All the mushiness and happiness aside, I still wake up in a panic. I had two weeks off of the morning panics, and the first day back they start again. I honestly do not know the source. I wake up and feel down, really sad, and kind of scared. The thoughts that come into my head are about work, whether Didi and I will get along today, when I will see my Thai boyfriend again, what the hell am I going to do when I have to wake up in the states again? Then the cramps start. They are in my belly and don't stop until I drag myself out of bed and into the shower where the cold water shocks both emotion and physical pain out of my body. The rest of the day goes along great, I am endlessly smiling and happy with my kids, the care mothers, and the relief work. So why then do the panics come?

I think it has to be someone tied to the fact that every day that I wake up means one more day closer to me having to go home. And if I think too much about going home the panics become worse and then I get physically ill.

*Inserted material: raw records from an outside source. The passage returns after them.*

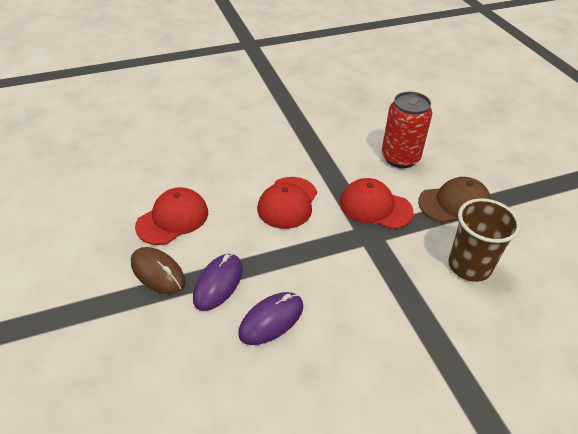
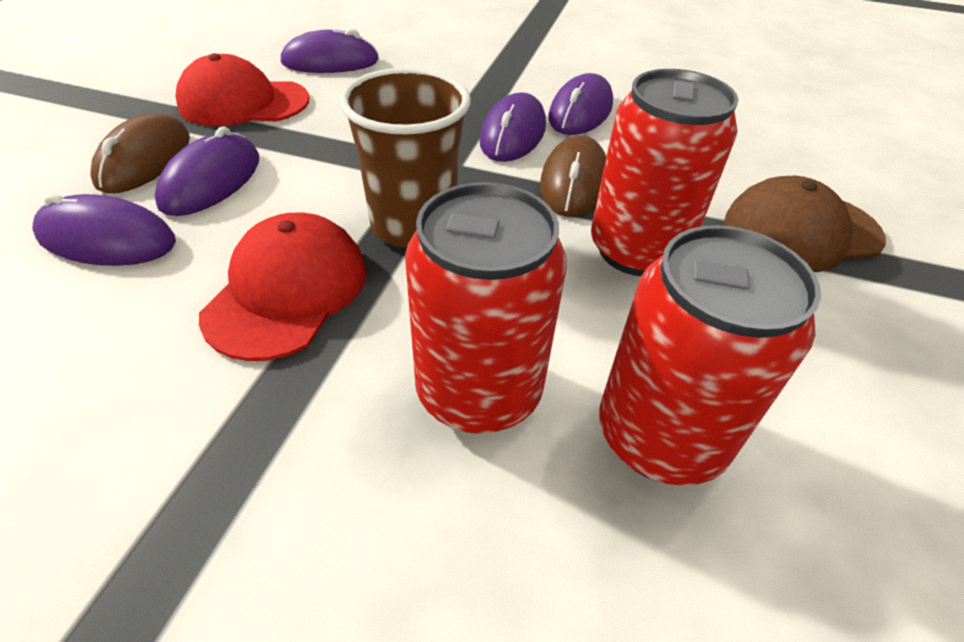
brown mouse: 1 -> 2
purple mouse: 2 -> 5
red can: 1 -> 3
red cap: 3 -> 2

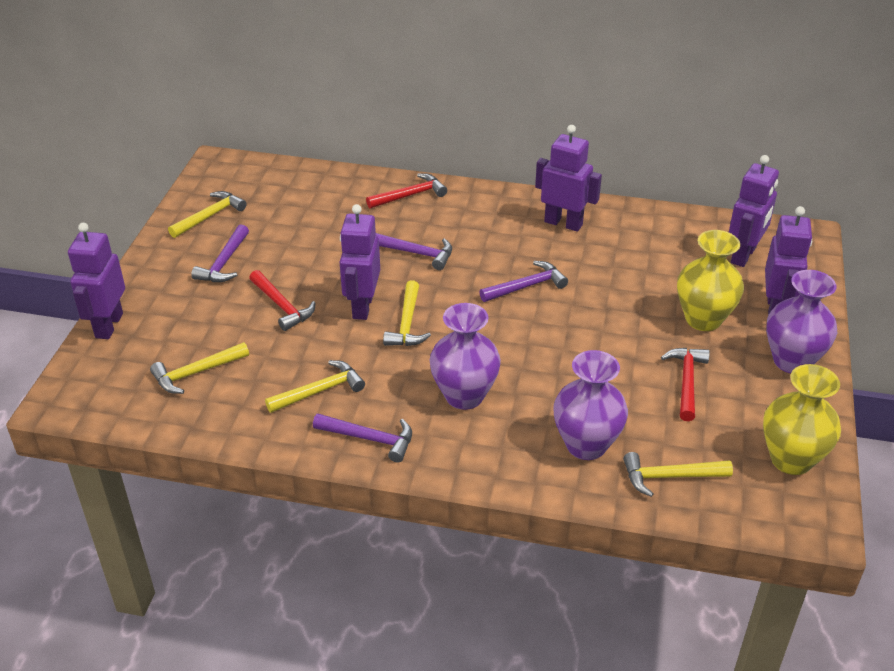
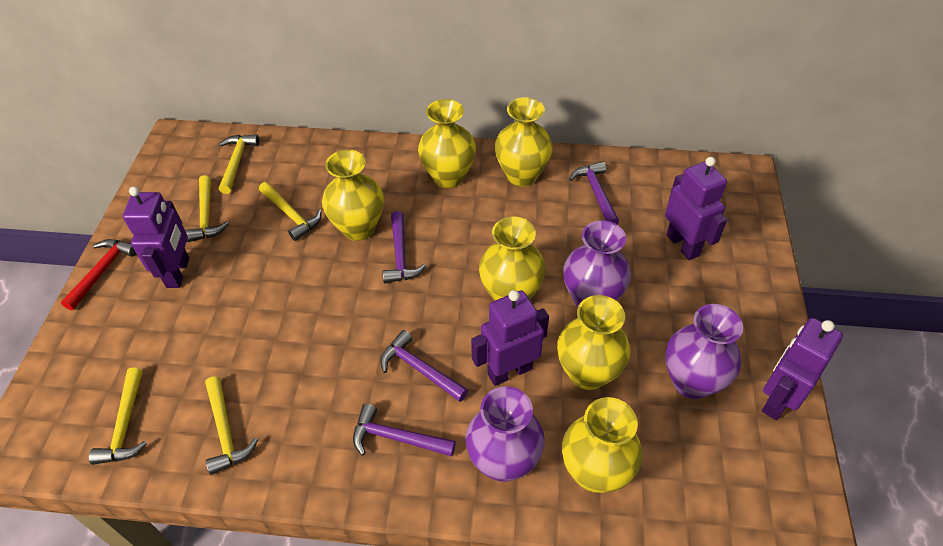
purple robot: 5 -> 4
red hammer: 3 -> 1
yellow vase: 2 -> 6

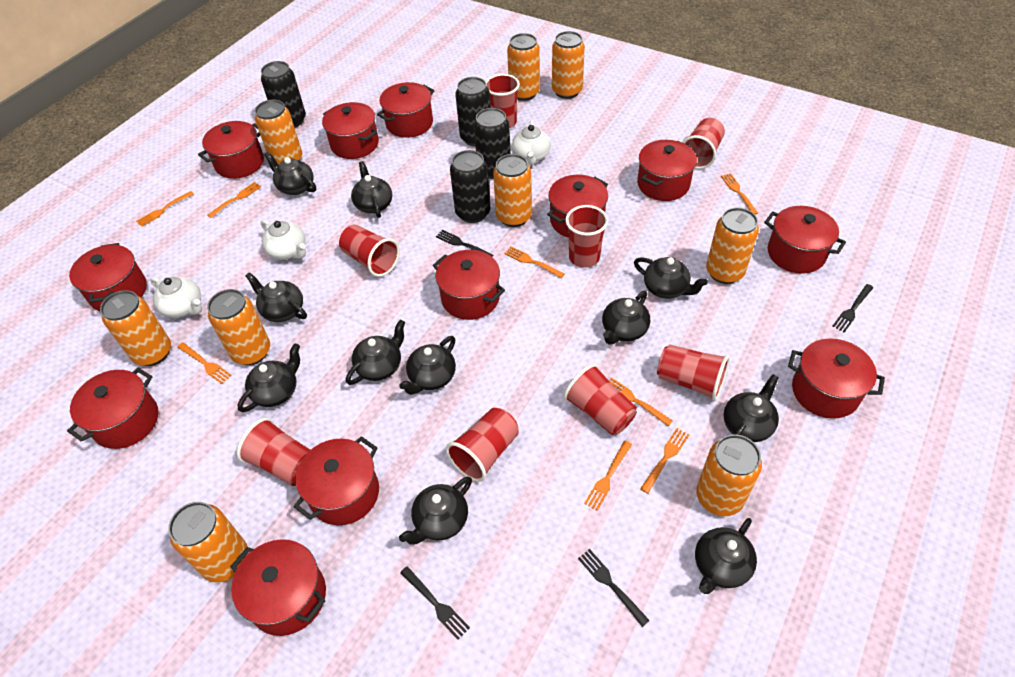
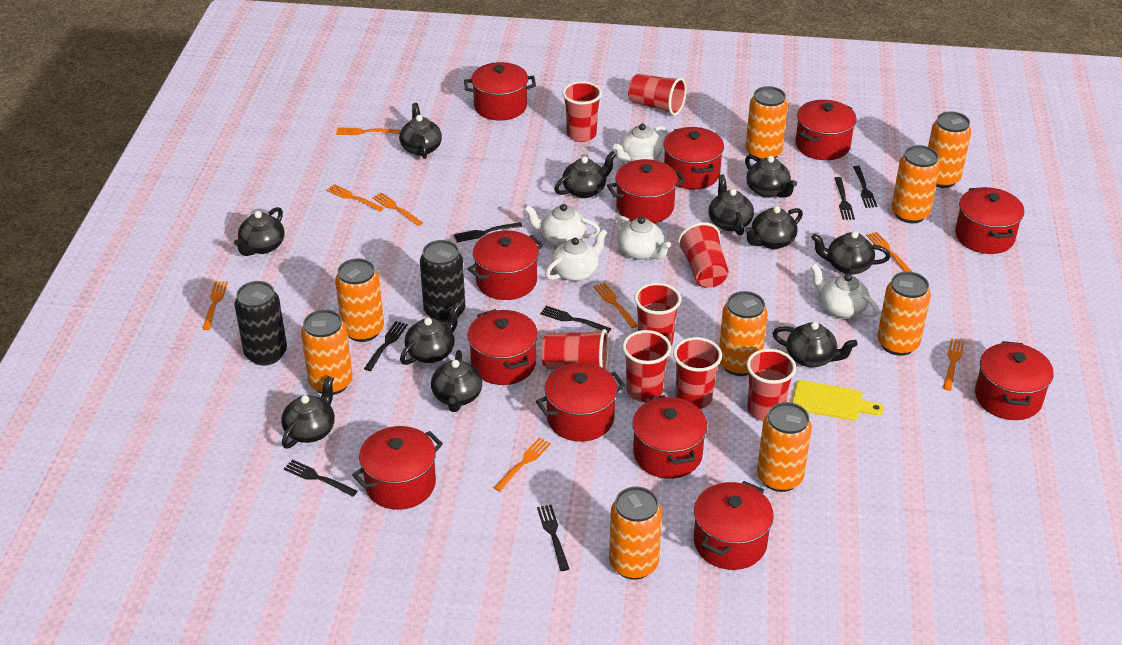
black can: 4 -> 2
black fork: 4 -> 7
white teapot: 3 -> 5
yellow cutting board: 0 -> 1

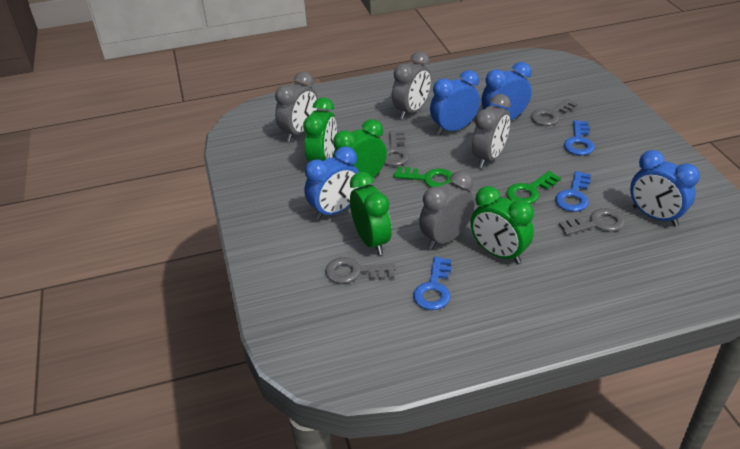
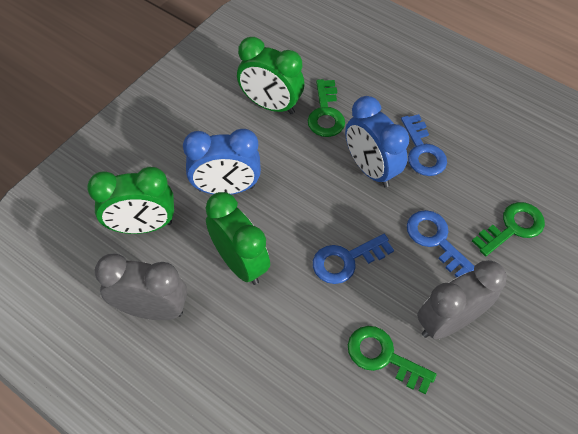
blue clock: 4 -> 2
green clock: 4 -> 3
green key: 2 -> 3
grey clock: 4 -> 2
grey key: 4 -> 0

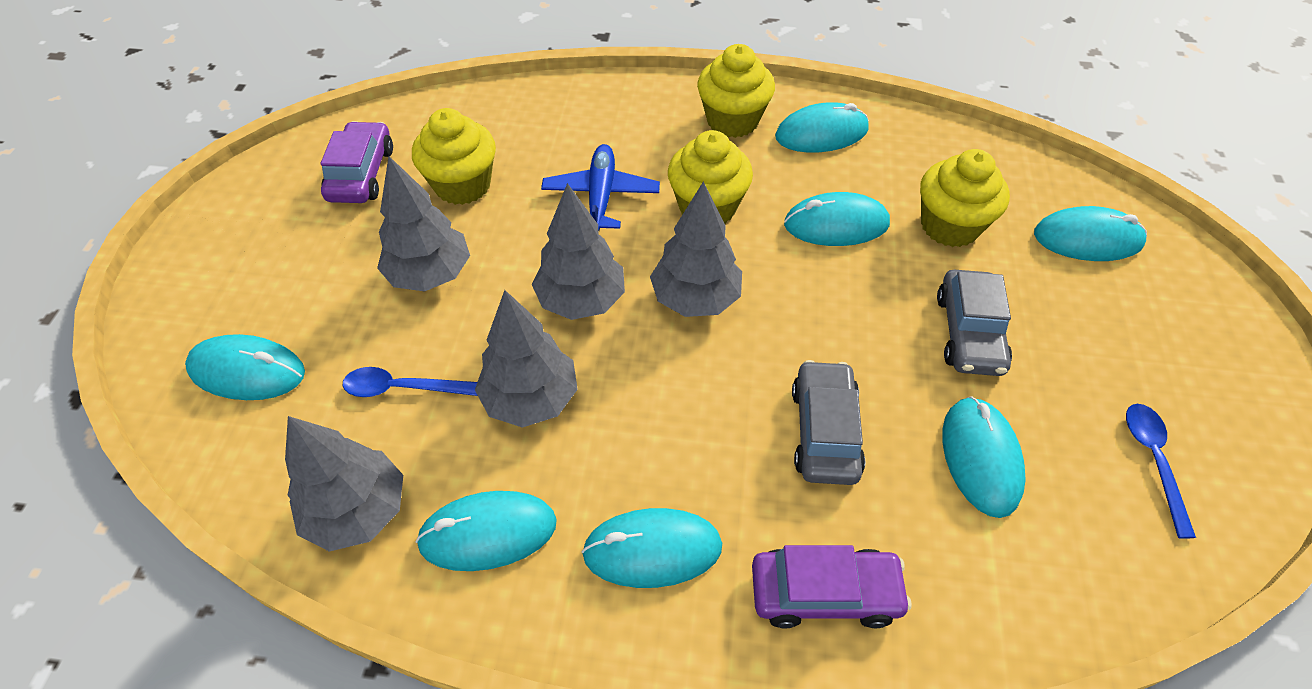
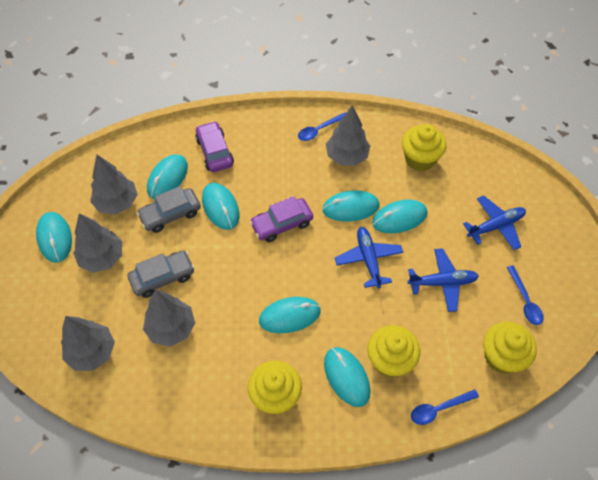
blue plane: 1 -> 3
blue spoon: 2 -> 3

So I do my best not to think about it. Go with the flow and enjoy every little moment I have here.

And go to Burma.

Yes, I am finally making the trip :) I will leave Baan Unrak in April and travel around Burma for 3 weeks. Then I will come back to Thailand and see the north for maybe a week or two. Then I have to go home for reals. I am really excited about Burma. All the changes that are happening are making it a good place to travel to right now, and it still hasn't been touched by too many tourists. Which, after seeing Cambodia and feeling like I could have been anywhere else in the world, I am craving. I hope to learn enough Burmese in the next month to get me around, but I know that many people there speak English. It will be interesting.

There is more to write, but for now I am going to go try and make a video for Taylor.